2018 - 2019

0626-3461-01
  Virginia Woolf - A Psychoanalytic Perspective                                                        
FACULTY OF HUMANITIES
Prof. Shirley ZisserWebb - School of Languages105Mon1000-1200 Sem  1
Webb - School of Languages105Mon1000-1200 Sem  1
 
 
University credit hours:  4.0

Course description

Virginia Woolf: A Psychoanalytic Perspective - BA Seminar

Prof. Shirley Sharon-Zisser

2018/19, Fall term, 4hr credit for BA

Reception hours: Monday, 14:00-15:00 or by appointment, Webb 509

 

E-mail address: shir3@post.tau.ac.il

 

Course prerequisites: interest in poetics, literary theory, psychoanalysis; love of language. It would be beneficial for students to have taken courses in theory.

 

Course Description

Please note that this seminar proceeds from a psychoanalytical Freudian-Lacanian position.

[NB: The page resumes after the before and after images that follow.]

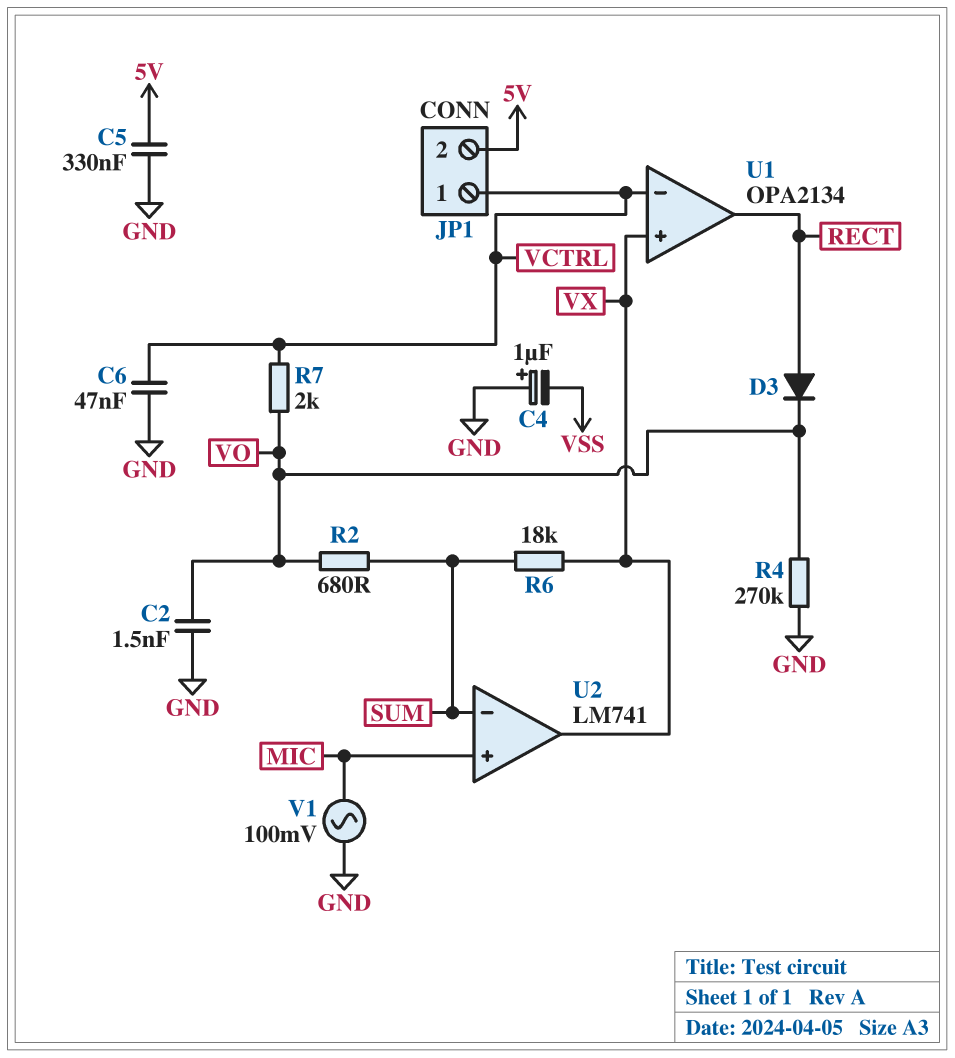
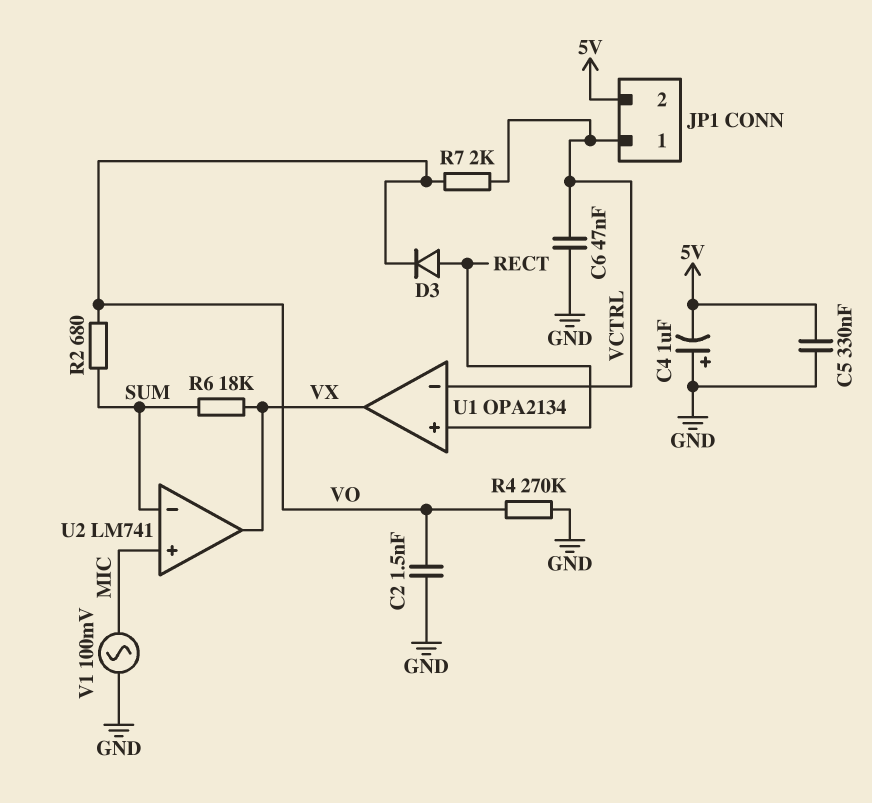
C4: 1uF (plus GND, minus VSS) -> 1uF (plus GND, minus 5V)
U1 pin in+: VX -> RECT
U1 pin out: RECT -> VX

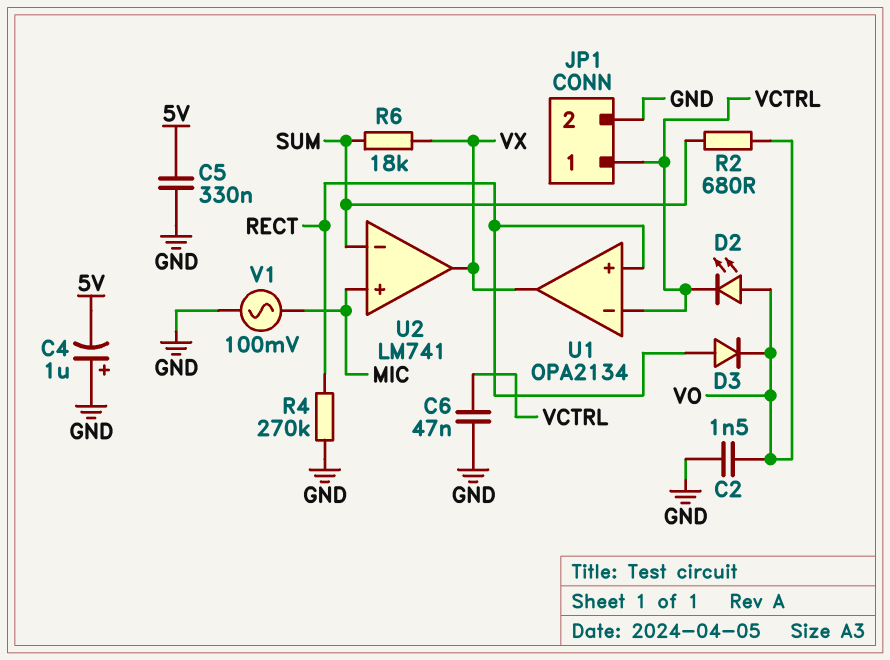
D2: none -> LED (A VO, K VCTRL)
JP1 pin 2: 5V -> GND
R4: 270k (GND, VO) -> 270k (GND, RECT)
R7: 2k (VCTRL, VO) -> none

“A woman must have money and a room of her own if she is to write fiction” is the celebrated quote from Virginia Woolf’s manifesto-like A Room of One’s Own, usually read as an insistence on the social and economic conditions that might allow more women to write more literary works. From a psychoanalytical perspective, however, this quote and the book as a whole raise the question of the function of the “room” (a signifier and concept that recurs in Woolf’s work) for Woolf as a particular subject and as woman struggling with writing. What might Woolf’s work teach us about the psychic necessity, for a woman writer, to postulate a room in order to posit a limit in the face of what, in a woman’s sexuality, does not cease not to be written? What does this text and Woolf’s pioneering and singular works of fiction such as Mrs. Dalloway, To the Lighthouse, The Waves, and Between the Acts teach us about the question of feminine jouissance in its relation to writing? About the possible function of writing as a way to treat a real that plagues the subject? We shall examine these and other psychoanalytical questions in relation to Woolf’s texts mentioned above as well as some of her short stories, essays, and autobiographical essays such as “A Sketch of the Past” and “Reminiscences.” Our theoretical guides shall be the works of psychoanalyst Michele Montrelay on femininity, and Jacques Lacan’s seminar 23, Joyce the Sinthome. In  the light of this seminar we will ask about the subjective differences between these two giants of modernist literature and their possible relation to questions of gender.